Mercedes-Dominanz auf einmal futsch

Der Neujahrstag ist gemeinhin ein guter Tag, um zu schauen, was man letztes Jahr so verzapft hat und nicht stehen lassen möchte. In meinem Fall böte sich da direkt ein Artikel aus dem Januar ‘21 an. Also einmal zurückspulen: Vor uns lag – daran konnte nach 2020 eigentlich kaum ein Zweifel bestehen – ein weiteres Formel-1-Jahr bleierner Mercedes-Dominanz. Der Serienmeister aus Brackley befand sich zu jener Zeit in zähen, kaugummiartigen Verhandlungen mit Serienmeister Lewis Hamilton für die Zeit nach 2021. Das Hick-Hack samt täglicher Wasserstands-Bulletins nervte irgendwie – genauso wie die monotone Art und Weise, mit der die Silberpfeile seit Jahren alle platt machten.

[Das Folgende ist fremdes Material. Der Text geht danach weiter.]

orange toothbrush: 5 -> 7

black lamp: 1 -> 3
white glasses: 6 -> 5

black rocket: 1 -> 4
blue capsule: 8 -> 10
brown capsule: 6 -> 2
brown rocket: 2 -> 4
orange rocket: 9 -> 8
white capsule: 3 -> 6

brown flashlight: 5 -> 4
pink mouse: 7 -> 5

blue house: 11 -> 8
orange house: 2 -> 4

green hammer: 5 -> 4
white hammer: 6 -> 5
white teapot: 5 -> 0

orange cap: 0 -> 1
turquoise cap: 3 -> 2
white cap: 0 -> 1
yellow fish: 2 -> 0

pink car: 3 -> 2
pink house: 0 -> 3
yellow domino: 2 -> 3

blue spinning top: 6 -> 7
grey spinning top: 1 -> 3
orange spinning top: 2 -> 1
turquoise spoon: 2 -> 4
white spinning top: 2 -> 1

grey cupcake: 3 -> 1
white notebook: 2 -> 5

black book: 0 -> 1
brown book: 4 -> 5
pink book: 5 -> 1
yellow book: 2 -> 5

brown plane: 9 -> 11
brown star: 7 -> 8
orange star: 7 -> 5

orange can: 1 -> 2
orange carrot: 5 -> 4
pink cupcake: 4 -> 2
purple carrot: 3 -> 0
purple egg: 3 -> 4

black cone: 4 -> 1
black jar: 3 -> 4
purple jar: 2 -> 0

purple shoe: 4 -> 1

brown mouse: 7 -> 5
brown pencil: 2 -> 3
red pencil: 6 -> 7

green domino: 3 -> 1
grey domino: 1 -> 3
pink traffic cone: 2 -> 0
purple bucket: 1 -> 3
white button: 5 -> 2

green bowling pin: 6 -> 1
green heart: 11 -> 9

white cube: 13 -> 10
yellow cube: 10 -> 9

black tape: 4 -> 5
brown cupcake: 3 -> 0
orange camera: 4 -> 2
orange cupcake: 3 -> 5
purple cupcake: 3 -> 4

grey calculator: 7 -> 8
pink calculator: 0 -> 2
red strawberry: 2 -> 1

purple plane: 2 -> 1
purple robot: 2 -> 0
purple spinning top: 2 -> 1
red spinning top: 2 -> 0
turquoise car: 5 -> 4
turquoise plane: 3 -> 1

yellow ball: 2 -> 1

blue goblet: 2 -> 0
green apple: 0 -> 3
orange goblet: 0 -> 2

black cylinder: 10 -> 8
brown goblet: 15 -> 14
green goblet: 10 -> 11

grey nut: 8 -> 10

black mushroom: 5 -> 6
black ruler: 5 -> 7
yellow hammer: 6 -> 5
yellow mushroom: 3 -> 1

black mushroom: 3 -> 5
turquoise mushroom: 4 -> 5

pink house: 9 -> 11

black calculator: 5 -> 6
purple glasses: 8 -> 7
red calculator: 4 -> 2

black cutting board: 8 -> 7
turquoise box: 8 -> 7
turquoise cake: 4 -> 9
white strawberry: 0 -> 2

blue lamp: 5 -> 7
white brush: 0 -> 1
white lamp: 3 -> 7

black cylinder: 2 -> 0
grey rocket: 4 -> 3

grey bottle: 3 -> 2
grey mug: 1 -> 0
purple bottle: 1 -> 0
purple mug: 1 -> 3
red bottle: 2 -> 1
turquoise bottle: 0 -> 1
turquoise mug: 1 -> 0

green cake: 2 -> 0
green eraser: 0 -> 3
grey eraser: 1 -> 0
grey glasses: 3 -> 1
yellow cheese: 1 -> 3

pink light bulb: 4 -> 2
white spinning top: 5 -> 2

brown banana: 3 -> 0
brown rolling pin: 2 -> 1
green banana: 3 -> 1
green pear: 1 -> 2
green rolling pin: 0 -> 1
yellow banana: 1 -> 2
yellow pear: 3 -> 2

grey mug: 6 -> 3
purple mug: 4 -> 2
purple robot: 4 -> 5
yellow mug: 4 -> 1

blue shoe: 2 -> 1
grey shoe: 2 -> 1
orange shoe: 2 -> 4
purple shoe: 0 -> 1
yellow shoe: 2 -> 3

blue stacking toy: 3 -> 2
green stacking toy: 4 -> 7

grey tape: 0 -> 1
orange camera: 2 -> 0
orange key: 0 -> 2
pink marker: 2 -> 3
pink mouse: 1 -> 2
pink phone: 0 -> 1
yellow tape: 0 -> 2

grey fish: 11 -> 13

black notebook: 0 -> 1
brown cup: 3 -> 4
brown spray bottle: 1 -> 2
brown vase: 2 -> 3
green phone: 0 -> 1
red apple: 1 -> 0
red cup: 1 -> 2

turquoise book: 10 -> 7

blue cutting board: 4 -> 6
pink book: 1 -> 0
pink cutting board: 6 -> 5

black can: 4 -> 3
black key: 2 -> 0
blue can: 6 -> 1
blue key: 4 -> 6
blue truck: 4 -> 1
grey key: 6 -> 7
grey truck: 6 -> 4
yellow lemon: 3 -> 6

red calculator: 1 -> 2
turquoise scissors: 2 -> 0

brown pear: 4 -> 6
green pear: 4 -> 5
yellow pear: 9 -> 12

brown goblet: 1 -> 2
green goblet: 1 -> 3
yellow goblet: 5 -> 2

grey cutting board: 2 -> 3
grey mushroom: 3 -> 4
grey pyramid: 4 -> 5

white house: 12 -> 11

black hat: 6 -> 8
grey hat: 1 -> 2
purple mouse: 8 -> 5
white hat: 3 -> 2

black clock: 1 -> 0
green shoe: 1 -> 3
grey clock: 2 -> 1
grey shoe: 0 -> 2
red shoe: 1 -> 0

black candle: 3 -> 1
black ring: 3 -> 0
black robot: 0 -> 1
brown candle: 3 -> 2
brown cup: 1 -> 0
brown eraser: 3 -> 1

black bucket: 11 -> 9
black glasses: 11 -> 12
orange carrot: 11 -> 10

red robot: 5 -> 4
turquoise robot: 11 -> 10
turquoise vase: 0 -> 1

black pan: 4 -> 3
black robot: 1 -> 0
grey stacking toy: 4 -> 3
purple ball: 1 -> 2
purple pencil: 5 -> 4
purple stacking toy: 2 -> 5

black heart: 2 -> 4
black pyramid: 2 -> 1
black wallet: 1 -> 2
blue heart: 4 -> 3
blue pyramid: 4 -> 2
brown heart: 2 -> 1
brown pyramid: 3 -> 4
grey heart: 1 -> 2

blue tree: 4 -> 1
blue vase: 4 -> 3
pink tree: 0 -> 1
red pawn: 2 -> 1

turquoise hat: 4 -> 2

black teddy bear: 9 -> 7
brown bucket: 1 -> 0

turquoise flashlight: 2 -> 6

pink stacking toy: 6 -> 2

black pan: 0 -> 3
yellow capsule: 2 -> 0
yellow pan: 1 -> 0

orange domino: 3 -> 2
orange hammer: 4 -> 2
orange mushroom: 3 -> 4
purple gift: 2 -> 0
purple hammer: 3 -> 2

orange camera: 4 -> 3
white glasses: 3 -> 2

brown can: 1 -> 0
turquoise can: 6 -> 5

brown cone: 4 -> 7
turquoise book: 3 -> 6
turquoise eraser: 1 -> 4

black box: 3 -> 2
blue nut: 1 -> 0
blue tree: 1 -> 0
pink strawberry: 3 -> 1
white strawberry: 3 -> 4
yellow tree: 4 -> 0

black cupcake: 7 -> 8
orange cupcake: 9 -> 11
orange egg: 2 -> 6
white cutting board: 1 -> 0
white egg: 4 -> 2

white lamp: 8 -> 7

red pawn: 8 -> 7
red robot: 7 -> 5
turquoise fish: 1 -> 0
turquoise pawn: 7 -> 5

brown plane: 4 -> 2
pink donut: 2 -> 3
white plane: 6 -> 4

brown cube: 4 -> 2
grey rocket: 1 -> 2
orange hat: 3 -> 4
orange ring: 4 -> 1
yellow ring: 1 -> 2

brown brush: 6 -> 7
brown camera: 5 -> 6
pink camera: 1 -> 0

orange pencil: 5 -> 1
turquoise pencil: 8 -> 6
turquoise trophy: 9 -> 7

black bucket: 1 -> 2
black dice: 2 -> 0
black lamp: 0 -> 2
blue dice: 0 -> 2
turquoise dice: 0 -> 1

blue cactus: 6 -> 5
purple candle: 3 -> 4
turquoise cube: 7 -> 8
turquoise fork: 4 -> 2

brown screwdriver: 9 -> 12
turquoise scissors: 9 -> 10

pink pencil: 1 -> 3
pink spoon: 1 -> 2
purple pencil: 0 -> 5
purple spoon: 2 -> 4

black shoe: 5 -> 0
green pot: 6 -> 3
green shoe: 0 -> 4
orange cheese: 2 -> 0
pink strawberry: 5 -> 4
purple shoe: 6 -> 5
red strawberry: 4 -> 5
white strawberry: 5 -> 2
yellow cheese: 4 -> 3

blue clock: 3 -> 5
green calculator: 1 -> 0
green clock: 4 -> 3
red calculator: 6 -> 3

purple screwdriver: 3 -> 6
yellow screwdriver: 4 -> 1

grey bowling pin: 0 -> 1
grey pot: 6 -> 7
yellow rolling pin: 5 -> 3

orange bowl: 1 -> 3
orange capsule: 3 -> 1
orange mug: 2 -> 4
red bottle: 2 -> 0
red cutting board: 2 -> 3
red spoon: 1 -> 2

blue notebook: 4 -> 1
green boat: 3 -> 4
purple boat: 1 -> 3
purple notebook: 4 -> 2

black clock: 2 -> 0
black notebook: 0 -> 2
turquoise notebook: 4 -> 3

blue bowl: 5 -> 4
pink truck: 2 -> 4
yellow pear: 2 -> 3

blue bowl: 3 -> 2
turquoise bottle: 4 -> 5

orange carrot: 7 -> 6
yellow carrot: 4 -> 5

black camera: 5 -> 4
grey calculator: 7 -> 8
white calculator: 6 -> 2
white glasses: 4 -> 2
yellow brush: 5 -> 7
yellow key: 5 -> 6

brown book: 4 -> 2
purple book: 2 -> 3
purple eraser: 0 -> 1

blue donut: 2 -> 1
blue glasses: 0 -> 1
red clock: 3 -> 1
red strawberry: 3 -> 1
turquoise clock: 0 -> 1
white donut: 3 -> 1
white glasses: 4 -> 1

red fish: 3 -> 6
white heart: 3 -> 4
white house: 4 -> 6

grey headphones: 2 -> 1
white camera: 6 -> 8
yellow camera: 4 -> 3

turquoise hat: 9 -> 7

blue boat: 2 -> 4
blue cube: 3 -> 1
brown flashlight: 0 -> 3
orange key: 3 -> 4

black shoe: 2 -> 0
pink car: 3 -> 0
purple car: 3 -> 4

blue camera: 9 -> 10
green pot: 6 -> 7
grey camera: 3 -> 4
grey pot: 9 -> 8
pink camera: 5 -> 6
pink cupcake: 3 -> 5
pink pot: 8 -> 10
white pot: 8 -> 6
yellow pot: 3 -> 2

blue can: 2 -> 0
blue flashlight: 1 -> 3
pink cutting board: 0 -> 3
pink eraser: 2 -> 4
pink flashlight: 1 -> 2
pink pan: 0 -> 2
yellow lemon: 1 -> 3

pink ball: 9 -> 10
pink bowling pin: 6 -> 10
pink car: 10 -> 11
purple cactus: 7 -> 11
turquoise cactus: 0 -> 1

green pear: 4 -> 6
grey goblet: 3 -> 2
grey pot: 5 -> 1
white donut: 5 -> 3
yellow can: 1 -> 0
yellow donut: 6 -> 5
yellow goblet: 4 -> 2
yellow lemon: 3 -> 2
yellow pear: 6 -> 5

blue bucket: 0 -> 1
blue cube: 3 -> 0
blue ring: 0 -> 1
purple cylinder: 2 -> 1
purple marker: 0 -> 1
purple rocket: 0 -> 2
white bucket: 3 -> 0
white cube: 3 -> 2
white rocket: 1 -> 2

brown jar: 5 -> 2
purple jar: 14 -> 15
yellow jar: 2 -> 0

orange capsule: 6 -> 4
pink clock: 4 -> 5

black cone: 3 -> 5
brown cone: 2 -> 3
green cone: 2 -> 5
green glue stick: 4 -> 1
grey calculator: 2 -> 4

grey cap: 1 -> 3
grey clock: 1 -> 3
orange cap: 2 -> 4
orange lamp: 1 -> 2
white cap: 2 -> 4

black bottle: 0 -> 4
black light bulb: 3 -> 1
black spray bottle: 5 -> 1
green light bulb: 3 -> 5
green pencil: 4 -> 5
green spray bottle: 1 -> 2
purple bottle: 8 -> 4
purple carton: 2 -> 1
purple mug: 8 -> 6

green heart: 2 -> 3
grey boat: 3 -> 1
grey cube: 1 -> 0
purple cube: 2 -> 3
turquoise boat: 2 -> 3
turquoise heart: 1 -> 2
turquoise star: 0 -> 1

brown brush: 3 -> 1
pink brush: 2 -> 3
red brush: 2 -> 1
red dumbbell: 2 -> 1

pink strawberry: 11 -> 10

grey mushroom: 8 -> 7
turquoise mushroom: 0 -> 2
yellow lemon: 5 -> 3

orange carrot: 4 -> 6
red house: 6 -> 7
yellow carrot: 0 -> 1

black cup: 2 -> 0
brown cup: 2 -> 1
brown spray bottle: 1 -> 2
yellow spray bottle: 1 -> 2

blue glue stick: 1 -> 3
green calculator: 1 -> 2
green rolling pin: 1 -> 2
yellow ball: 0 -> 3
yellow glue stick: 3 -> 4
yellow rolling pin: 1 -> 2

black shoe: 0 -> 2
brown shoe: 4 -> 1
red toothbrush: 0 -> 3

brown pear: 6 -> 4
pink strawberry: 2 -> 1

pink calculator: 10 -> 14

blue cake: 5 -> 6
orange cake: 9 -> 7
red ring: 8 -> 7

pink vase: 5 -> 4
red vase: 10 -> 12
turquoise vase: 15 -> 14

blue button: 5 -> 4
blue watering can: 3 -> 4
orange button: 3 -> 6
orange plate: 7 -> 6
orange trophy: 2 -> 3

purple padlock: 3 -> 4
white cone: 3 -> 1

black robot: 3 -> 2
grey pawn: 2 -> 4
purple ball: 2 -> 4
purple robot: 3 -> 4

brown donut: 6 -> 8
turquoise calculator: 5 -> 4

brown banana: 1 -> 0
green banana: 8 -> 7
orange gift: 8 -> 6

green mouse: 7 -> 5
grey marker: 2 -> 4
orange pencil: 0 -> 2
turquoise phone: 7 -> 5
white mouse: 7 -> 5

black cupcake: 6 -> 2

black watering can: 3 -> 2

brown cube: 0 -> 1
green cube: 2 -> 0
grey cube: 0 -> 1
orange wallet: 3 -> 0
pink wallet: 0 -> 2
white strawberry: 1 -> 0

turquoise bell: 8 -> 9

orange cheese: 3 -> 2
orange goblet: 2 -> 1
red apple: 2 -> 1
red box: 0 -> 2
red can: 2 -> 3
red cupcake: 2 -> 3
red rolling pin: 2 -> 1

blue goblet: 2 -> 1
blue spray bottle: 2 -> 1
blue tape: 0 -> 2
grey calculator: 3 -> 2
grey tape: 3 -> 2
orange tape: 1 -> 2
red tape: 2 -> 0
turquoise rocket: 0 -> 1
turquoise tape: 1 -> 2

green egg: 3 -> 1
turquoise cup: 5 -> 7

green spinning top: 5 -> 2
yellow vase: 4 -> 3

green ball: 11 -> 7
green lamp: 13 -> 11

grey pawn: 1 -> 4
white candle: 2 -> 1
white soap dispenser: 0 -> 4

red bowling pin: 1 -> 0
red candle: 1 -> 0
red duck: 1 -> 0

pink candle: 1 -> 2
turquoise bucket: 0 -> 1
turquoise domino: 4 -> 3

„Mercedes braucht Lewis Hamilton nicht“, titelte ich also. Das Argument: Im schwarzen Monster-Pfeil werde sowieso jeder Weltmeister. Mercedes solle im Vertragspoker seinem Superstar Hamilton deshalb bloß nicht entgegenkommen. Und überhaupt: Der Rekordchampion solle Alain-Prost-mäßig lieber mal ein Jahr Pause machen, stattdessen 2021 George Russell Mercedes-Cockpit und WM-Krone überlassen, um dann 2022 ein Comeback zu starten.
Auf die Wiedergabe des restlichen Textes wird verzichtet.